Para Zapata, el problema no es la saturación de este lugar, sino la creación de oferta institucional complementaria. Aseguró que se debe dar un tratamiento diferente a los sectores deprimidos de los talleres, crear un plan de presencia de locales comerciales y de viviendas.

“El Centro Administrativo debe seguir direccionándose hacia las diligencias que no son muy recurrentes y para las cuales no se necesitan unas instalaciones demasiado grandes. Es indispensable que se realicen actividades complementarias que sean amigables con el ciudadano como más auditorios y lugares que inviten a que permanezcan allí”, concluyó.

Plaza de La Libertad, una ampliación necesaria

El Centro Cívico Plaza de La Libertad fue construido en 2010 en una área de 61.000 metros cuadrados. El diseño estuvo a cargo de Alejandro Toro Posada, Manuel Jaén Posada, Carlos Andrés Betancur, Carlos David Montoya y las firmas arquitectas fueron Opus y Toroposada Arquitectos.

Según sus arquitectos, el lugar “surge de nuestra reflexión sobre el departamento, de su diversidad geográfica, biológica y cultural.
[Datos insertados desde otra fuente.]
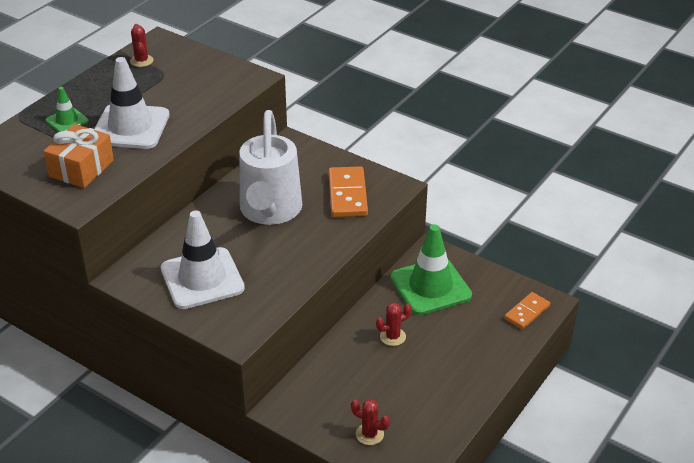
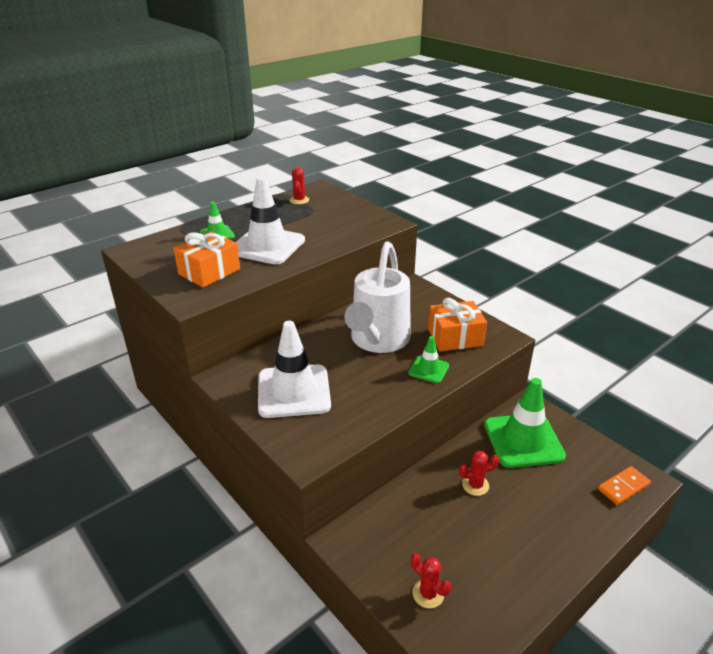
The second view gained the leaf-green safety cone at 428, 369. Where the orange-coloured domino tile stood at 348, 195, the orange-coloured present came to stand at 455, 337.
Es una apuesta a la construcción de una arquitectura con identidad tropical, donde las condiciones ambientales y climáticas son punto de partida”.

Álvaro Sierra, experto en obras y restauraciones, considera que este edificio hace parte de las construcciones con las que el Centro Administrativo La Alpujarra logra de manera efectiva “compensar las necesidades de las entidades y el crecimiento poblacional”.